Got heartburn? Doctor breaks down medications that might help
ATLANTA - Dr. Cameron Body, a gastroenterologist with Wellstar Health System in LaGrange, with sees a lot of patients with chronic heartburn, or acid reflux.
"We think that about 25% of Americans have reflux at least once a week," Dr. Body says.
If you're having acid reflux a couple of times a week, you may have gastroesophageal reflux disease, or GERD, which occurs when acid from the stomach backs up through the esophagus, causing burning chest pain.
Lifestyle changes can help, like losing weight, sleeping with your head elevated, avoiding lying down after meals and steering clear of fatty foods and chocolate and onions, which can exacerbate acid reflux.

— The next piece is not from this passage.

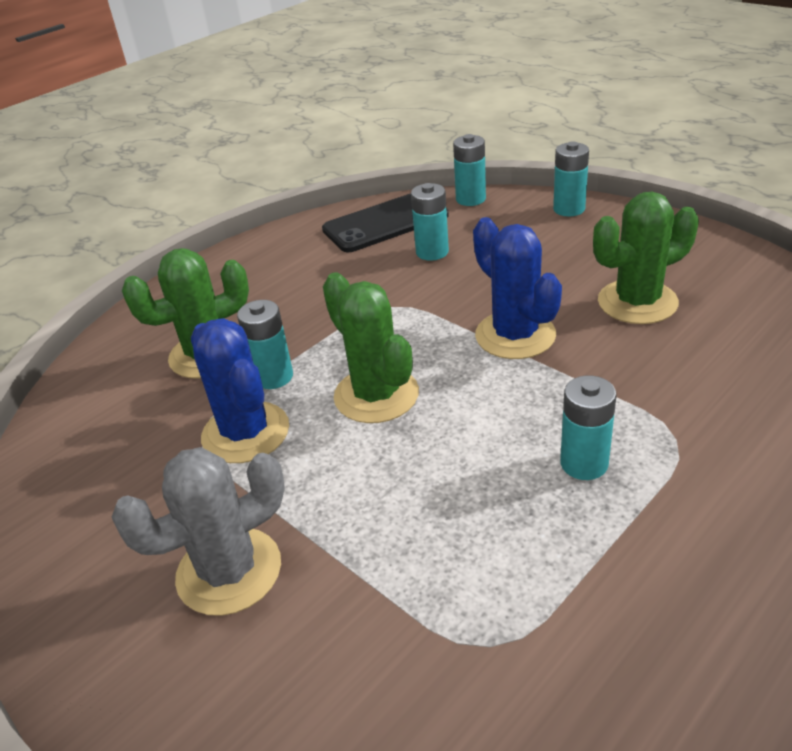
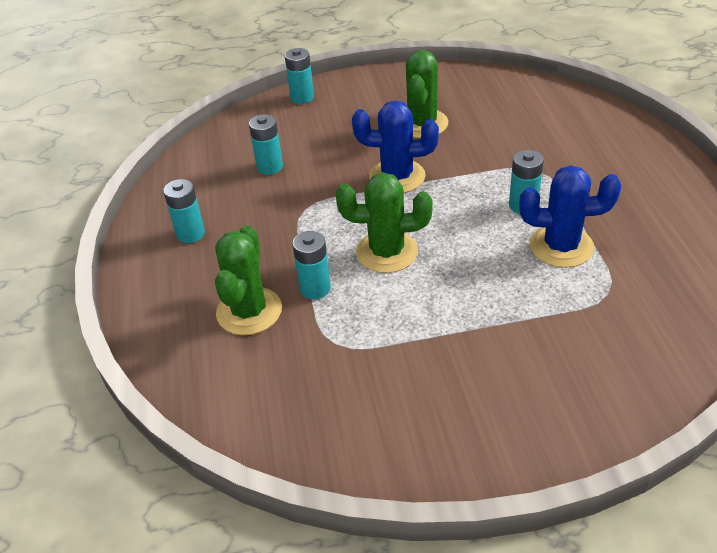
camera: 55 degrees left, 5 degrees up
(229, 571) = (475, 371): grey cactus -> none
(246, 433) = (358, 321): blue cactus -> blue cactus (561, 246)
(385, 223) = (204, 169): black phone -> none
(470, 199) = (232, 124): turquoise battery -> turquoise battery (190, 234)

If you're tried all those things, with no relief, Body says, you may need an over-the-counter or prescription heartburn medication.
"Most of the anti-reflux medicines that you think of: Nexium, Prilosec, Prevacid are all in the class of proton pump inhibitors."
PPIs decrease the production of stomach acid.
Dr. Body says they are usually her first choice for patients with frequent acid reflux.
"They're easy to take, in general, and they're very well tolerated, and they're effective," she says. "Some of those long term complications that we worry about with acid reflux are minimized by being on a PPI. So, unless I have a great reason for not putting a patient on one, that's kind of my go-to medicine."
But, Dr. Body says, PPIs are typically not highly effective as an on-demand treatment.
"In general, you need to be on these medicines a little more chronically to get the maximum efficacy," she says. "But, if patients only have symptoms when they go out to Mexican and eat salsa, then it's fine to take their pill beforehand, go have your dinner, enjoy it, and hopefully not have some of the unwanted consequences of that delicious meal."
Another class of heartburn drugs is H2 inhibitors like Pepcid and Zantac, which also can suppress stomach acid production.
Still, Dr Body says, over time, our stomachs can overcome that acid suppression.
"Typically, within 2 to 6 weeks, your body or stomach is back to producing the same level of acid it was before," she says. "So, those medicines do work, but they typically don't provide long-lasting relief."
Dr. Body says all medications can have side effects.
So, I always counsel my patients with acid reflux, we want to make sure you're on the lowest effective dose that gives you symptomatic relief," she says.
If you are experiencing chronic or severe heartburn symptoms, talk to your health provider.
Over time, untreated acid reflux can lead to damage or more serious complications, Dr. Body says.